Environ 5 000 dans la partie nord tenue par les djihadistes, c’est-à-dire tout au plus 30% de Raqqa. Tous les jours, les FDS tentent d’établir des corridors entre les rues où sont localisées des familles pour les faire sortir. Parfois, ça marche, mais souvent, les djihadistes en fusillent quand ils sortent. Parfois encore, les civils en fuite sautent sur des mines, car il y en a partout. C’est assez terrifiant. Sur pratiquement tous les cadavres de djihadistes que les forces arabo-kurdes récupèrent, ils trouvent des téléphones portables. Les djihadistes ont cette manie de filmer tout ce qu’ils font, et notamment leurs exactions. Dans les derniers portables récupérés, on a retrouvé des scènes abominables de djihadistes ayant rattrapé une famille qui tentait de fuir. On les voit les emmener ensuite dans des sous-sols d’immeubles, les filmer en tournant autour, avant de les abattre et de repartir, comme s’ils avaient tué un animal. Il y a des cadavres partout. Quand des djihadistes sont tués, leurs camarades cachent des bombes sous les corps.
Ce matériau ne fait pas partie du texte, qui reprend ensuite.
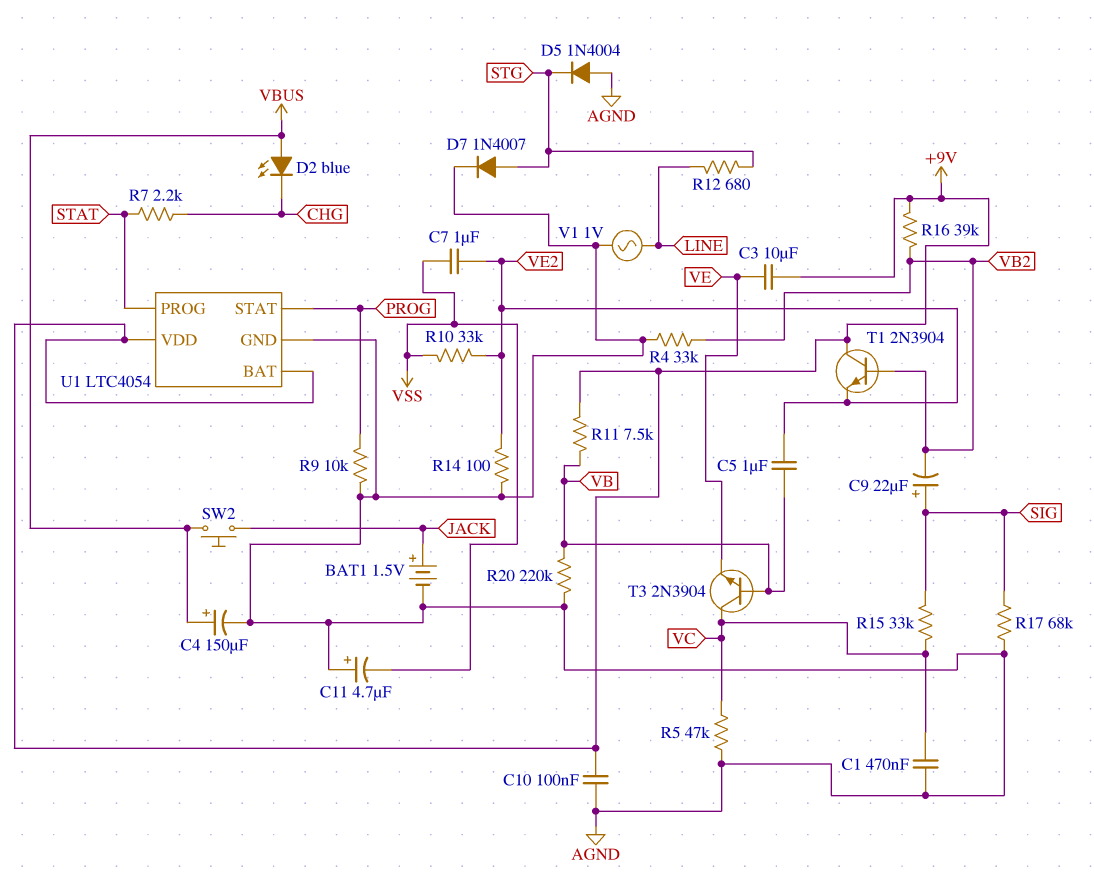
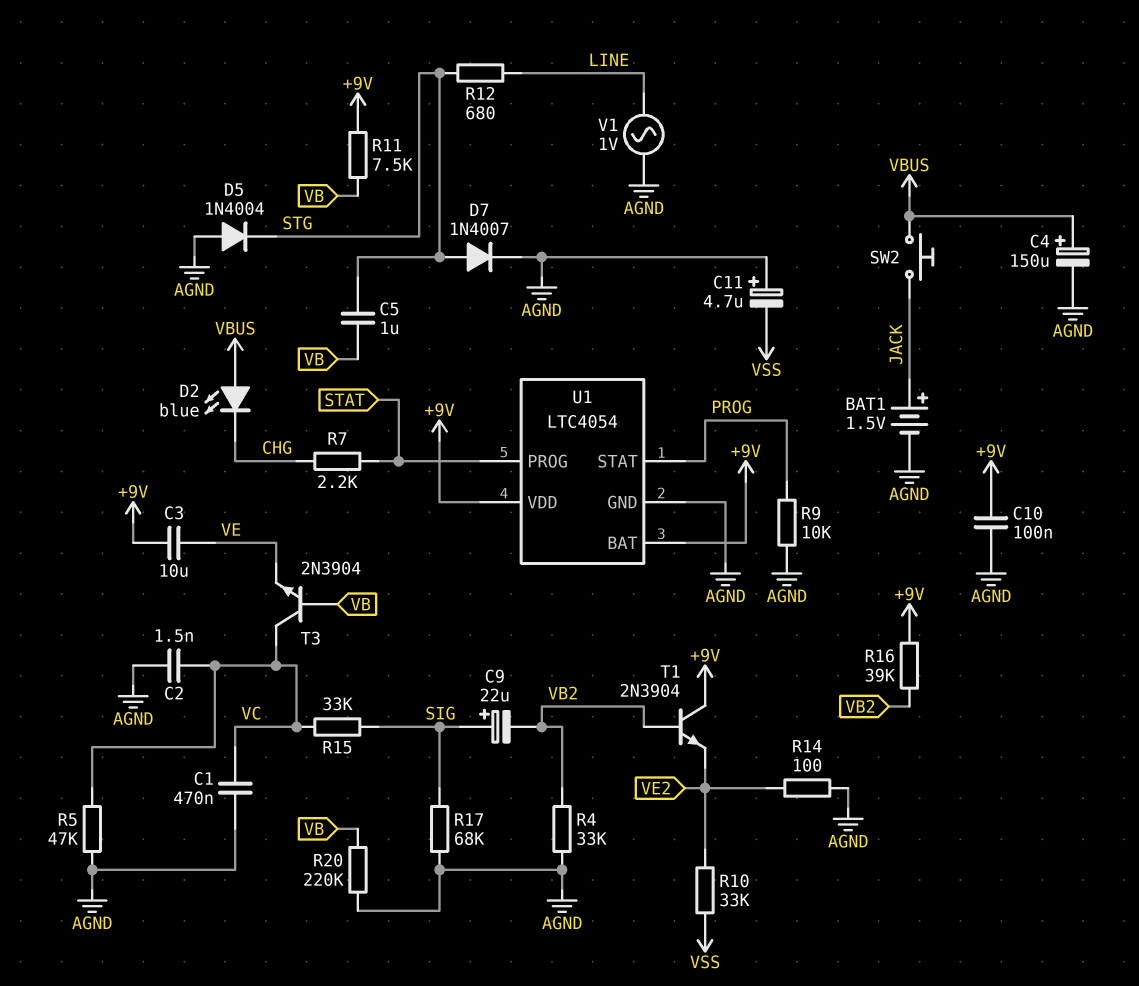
C2: none -> 1.5nF (AGND, VC)
C5: 1uF (VB, VE2) -> 1uF (STG, VB)
C7: 1uF (VE2, VSS) -> none

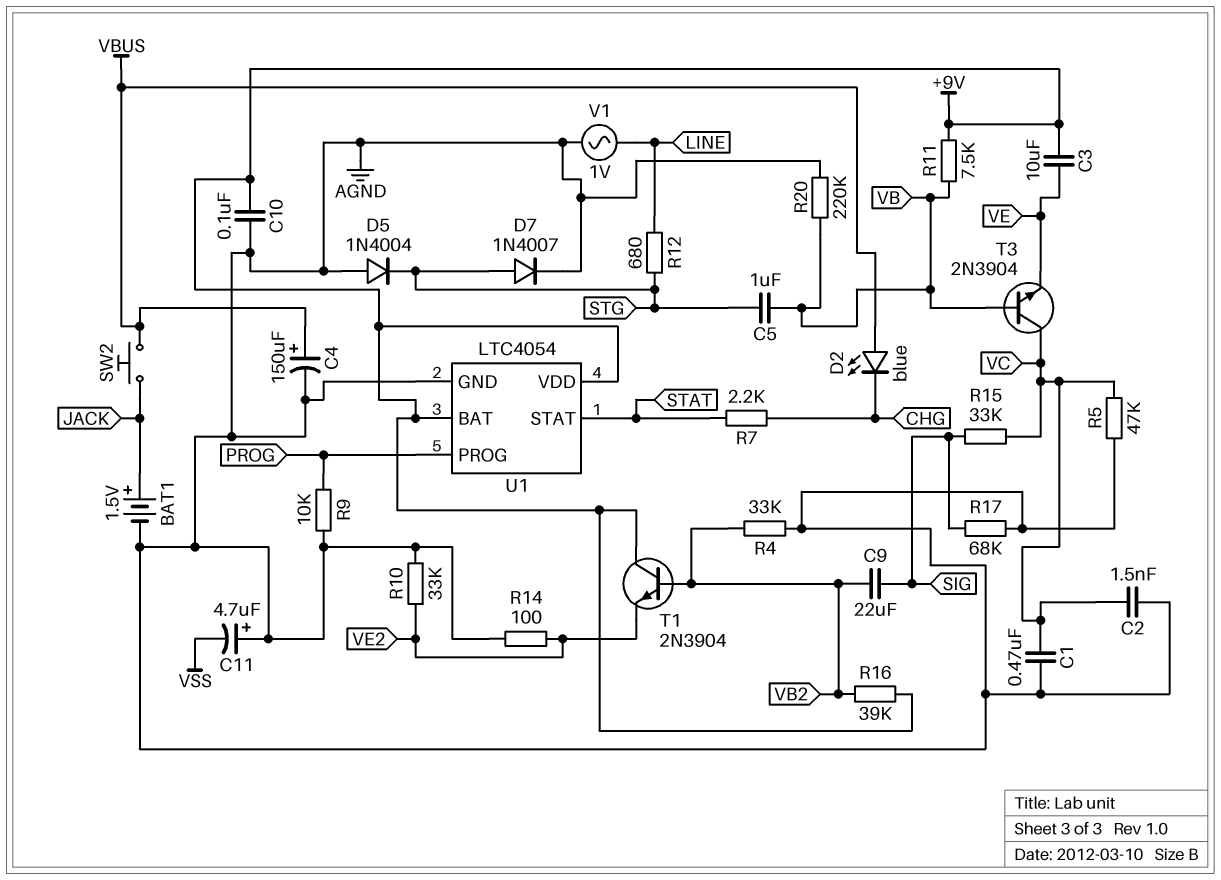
C9: 22uF (plus SIG, minus VB2) -> 22uF (SIG, VB2)
R10: 33k (VE2, VSS) -> 33k (AGND, VE2)
U1 pin PROG: STAT -> PROG
U1 pin STAT: PROG -> STAT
Dans quel état se trouve Raqqa ?
Un état épouvantable. La banlieue de Raqqa, constituée de petites maisons basses difficilement défendables, n’est pas trop touchée, car les djihadistes n’ont pas opposé une grande résistance. Mais dès que les forces arabo-kurdes sont rentrées dans la ville, avec de premiers immeubles de quatre ou cinq étages, c’est là que l’on recense d’importants dégâts. Les bâtiments ont été presque totalement détruits, les combats ont eu lieu maison par maison, immeuble par immeuble. L’appui aérien de la coalition internationale est très ciblé, et permet immédiatement après aux FDS de donner l’assaut pour s’emparer des immeubles, mais c’est très sanglant.
L’ONU dénonce des bombardements collatéraux qui ont fait de nombreuses victimes civiles.
Non, cela fait partie de la propagande turque. Tout est fait pour épargner les civils, la précision des frappes est impressionnante. Ce qui ne veut pas dire que dans une frappe contre des djihadistes aperçus dans un immeuble, il n’y ait pas de victimes collatérales. Mais cela reste marginal.
Les Kurdes ont-ils fait des prisonniers djihadistes ?
Oui, même des Français. Probablement plusieurs dizaines de Français. Quand des djihadistes sont capturés, ils sont livrés aux services de renseignements étrangers qui les interrogent ensuite à Kobané. Ce sont souvent des djihadistes qui se sont rendus – ils sont assez peu nombreux – ou qui ont été capturés alors qu’ils se faisaient passer pour des civils. Il y en a de toutes les nationalités. Les femmes et les enfants, eux, restent au camp d’Aïn Issa (à 50 km au nord de Raqqa, NDLR).
Comment des Kurdes pourraient-ils gérer Raqqa, une ville arabe ?
Les FDS, c’est 60 000 hommes ; dont presque la moitié d’Arabes, mais aussi des Tcherkesses, des Turkmènes, des yazidis et de nombreuses femmes. Ce sont les Arabes qui sont en première ligne, et ce sont les Kurdes qui donnent les assauts finaux, faute d’expérience chez les Arabes. Mais les Arabes sont fiers d’être en première ligne. Ils pourront dire que c’est grâce à eux si Raqqa a été libérée. Dans chaque ville libérée, les Kurdes créent les conseils civils pour gérer la cité dans l’après-Daech. Mais le sens même du combat de Raqqa n’est pas seulement, comme à Mossoul, d’en finir avec Daech, il s’agit aussi d’engager un processus d’autonomie dans une fédération kurde.
Une fois Raqqa libérée, les Kurdes redoutent-ils d’être lâchés par leurs alliés américains ou français ?
Les Kurdes ont reçu des garanties que les Américains maintiendraient leur soutien après Raqqa. Les Kurdes craignent, en revanche, que, sous la pression du lobby turc, la France ne réduise son aide militaire et politique. Les Kurdes ont besoin d’un pays comme la France qui n’est pas aligné sur les États-Unis. Les intérêts sécuritaires de la France coïncident avec ceux des Kurdes dans la problématique de l’islamisme au Moyen-Orient.